I have a fairly simple need to do a conditional update in Solr, which is easily accomplished in MySQL.
For example,
I have 100 documents with a unique field called <id>
I am POSTing 10 documents, some of which may be duplicate <id>s, in which case Solr would update the existing records with the same <id>s
I have a field called <dateCreated> and I would like to only update a <doc> if the new <dateCreated> is greated than the old <dateCreated> (this applies to duplicate <id>s only, of course)
How would I be able to accomplish such a thing?
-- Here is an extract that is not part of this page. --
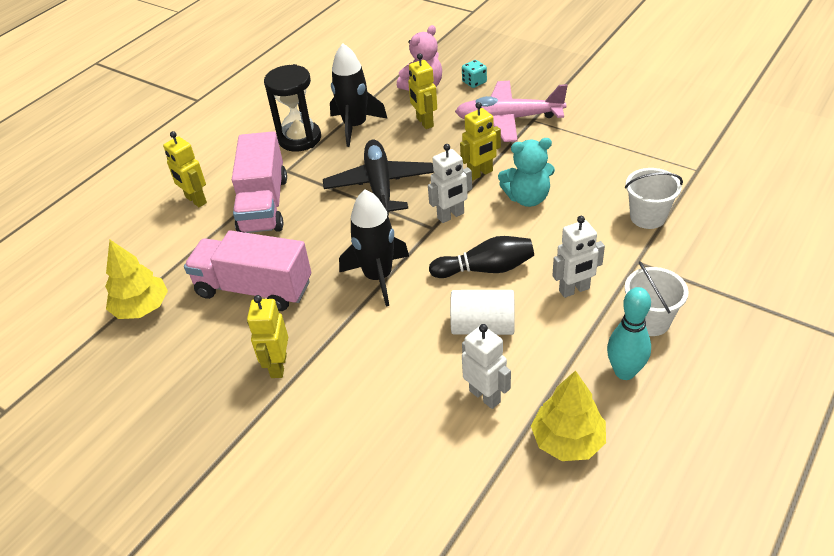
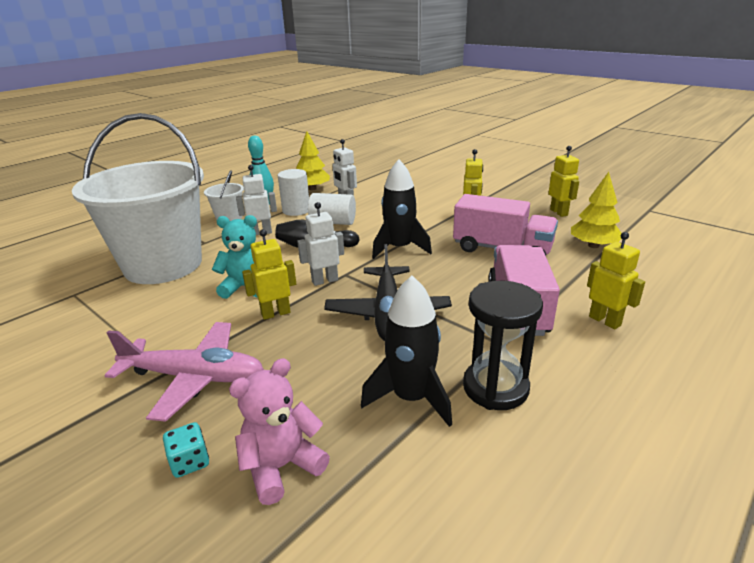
camera: 175 degrees left, 15 degrees down
(424, 122) = (308, 389): yellow robot -> yellow robot (559, 212)
(556, 355) = (296, 210): none -> white cylinder
(647, 217) = (163, 265): white bucket -> white bucket, size x2.48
The context is trying to combat race conditions resulting in multiple adds for the same ID but executing in the wrong order.
Thanks.
I can think of two ways:
Write your own UpdateHandler and override addDoc to implement that checking.
Put the appropriate locks (critical sections) in your client code in order to fetch the stored document, compare the dates, and conditionally add the new document in a thread-safe manner.
Remember that Solr is not a database, comparing it to MySQL is comparing apples and oranges.
As of solr 4.0, optimistic concurrency is enabled via the _version_ field.
http://yonik.com/solr/optimistic-concurrency/
To enable, you need to make sure your schema.xml contains
<field name="_version_" type="long" indexed="true" stored="true"/>
and in solrconfig.xml
<updateHandler class="solr.DirectUpdateHandler2">
<updateLog>
<str name="dir">${solr.data.dir:}</str>
</updateLog>
</updateHandler>
With really custom addition logic like this, I find that writing your own client side updater works better. It keeps you from mucking around in Solr internals, which makes it easier to update in the future. You can definitly do this in SolrJ, but if you aren't a Java dev, there is probably a clientside library in your own preferred language... PHP, Python, Ruby, C# etc...
The rsolr Ruby gem (http://github.com/mwmitchell/rsolr/tree/master) makes it VERY easy to hack together a custom load script.